Before-and-after comparisons show that DDON retained significant existing trees and worked the new topography around them rather than clearing the site flat. Tree-lined paths that once served informal settlements now serve joggers and dog walkers, their canopy providing immediate shade that new plantings would take a decade to deliver. Wildflower meadows fill the gaps between residential blocks, softening edges that were previously bare dirt or rubble.
The decision to keep mature vegetation is pragmatic as much as ethical. In Beijing's continental climate, summer temperatures regularly exceed 35°C, and shade is a prerequisite for usable outdoor space. By designing around existing trees, DDON delivered a park that was comfortable from opening day, not a decade from now.
The Circular Pavilion and Central Spaces



A white pavilion sits at the center of a circular pathway, framed by willow trees and oriented toward the sports fields beyond. It serves as a resting node, a meeting point, and a visual anchor that gives the meandering track system a recognizable center. Diagonal concrete paths cut through sloped lawns nearby, providing direct routes for commuters who use the park as a shortcut rather than a destination.
The lawn panels between paths are generous enough for informal use: picnics, stretching, sitting. Against the distant mountain backdrop visible from certain vantage points, the park connects its users to a geography much larger than the neighborhood, a reminder that Haidian District sits at the foot of the Western Hills. DDON capitalized on those borrowed views by keeping the central landscape low and open.
Plans and Drawings


The aerial site plan sequence documents the full transformation: from fragmented industrial and informal settlement terrain to a coherent sports landscape organized around the looping track. The four-panel documentation of pre-existing street conditions reveals the scale of informality that preceded the project, narrow lanes, ad hoc structures, exposed utilities, and makes clear that this was not a tabula rasa commission but an act of careful negotiation with an existing urban grain.
Why This Project Matters
Xiaojiahe Green Dynamic World is not the kind of project that wins awards for sculptural daring or material innovation. Its significance lies in what it represents as a model: the conversion of derelict village land inside a megacity into genuinely public, genuinely athletic open space, designed with the same care typically reserved for cultural institutions. DDON treated the landscape as the primary architecture, using planting, surface color, and topographic manipulation to create spatial variety without buildings. The result is a park that serves thousands of daily users across age groups and activity levels, from toddlers on the pink playground to competitive soccer players on the turf fields.

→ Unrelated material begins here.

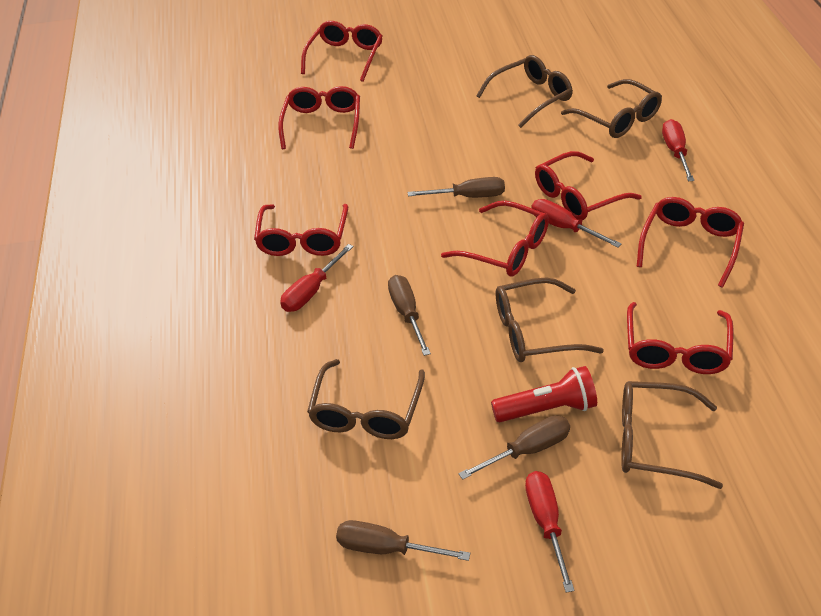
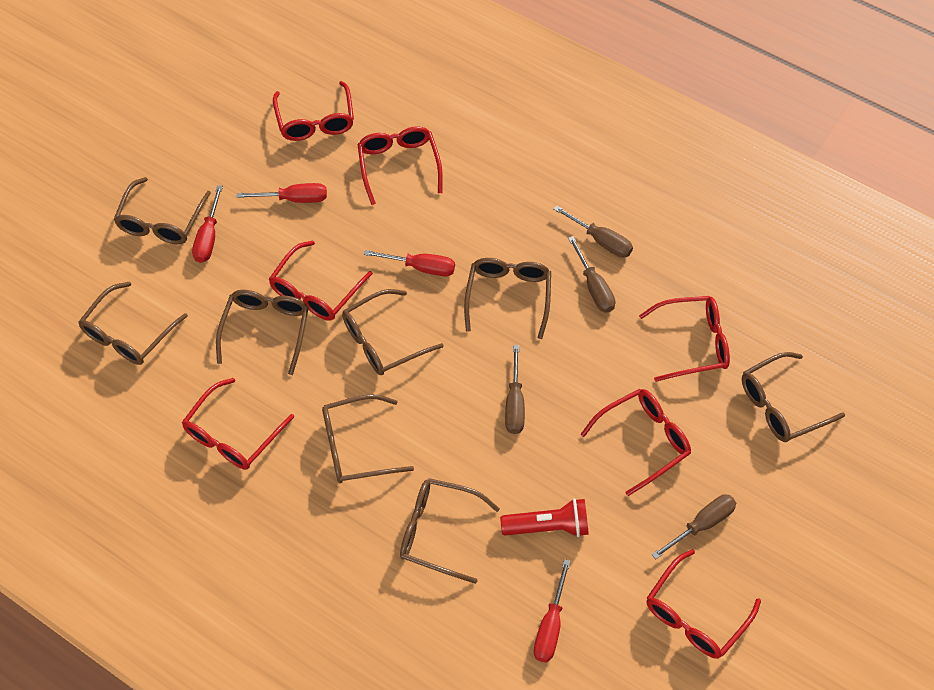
brown glasses: 5 -> 8

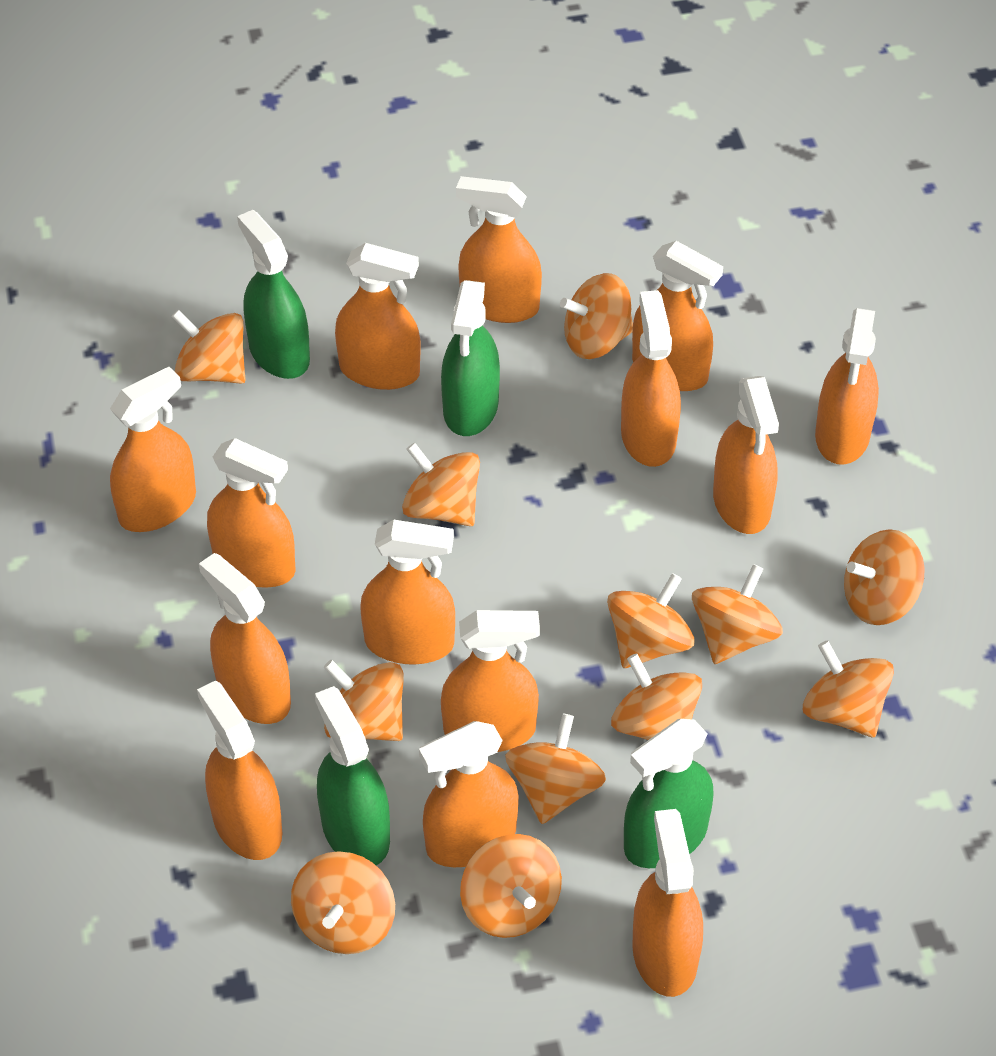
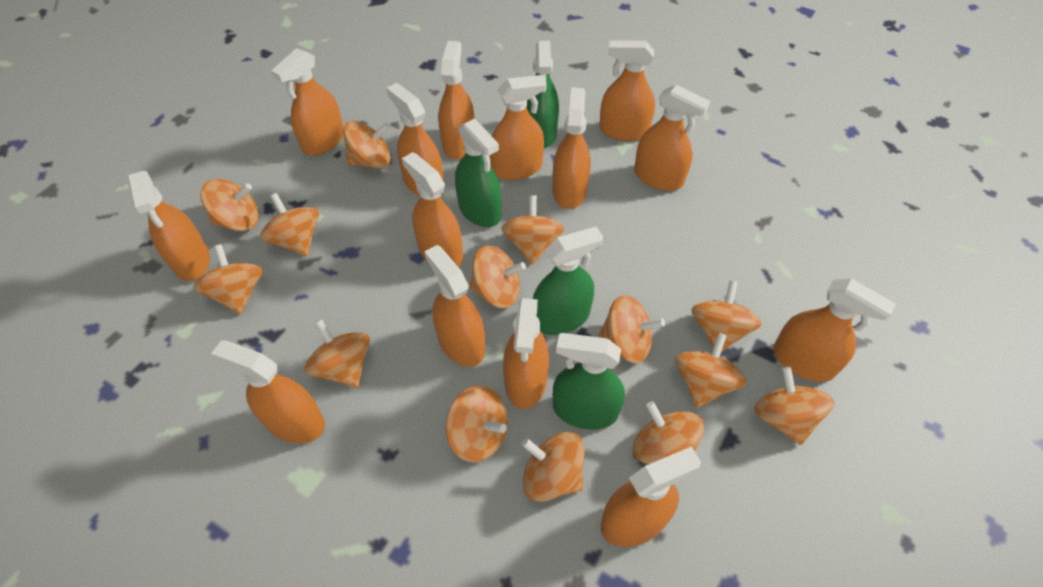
orange spinning top: 12 -> 14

For designers working on urban renewal in Chinese cities, the project offers a replicable proposition: derelict land can become civic infrastructure without demolishing everything on site, without monumental gestures, and without privatizing access. The public welfare and operations zoning ensures the park remains financially sustainable while keeping core amenities free. That balance between public mission and operational reality is the hardest thing to design, and DDON appears to have landed it.
Beijing Haidian Xiaojiahe Green Dynamic World, designed by DDON. Xiaojiahe Village, Haidian District, Beijing, China. Completed 2025. Photography by Light Field Architectural Photography.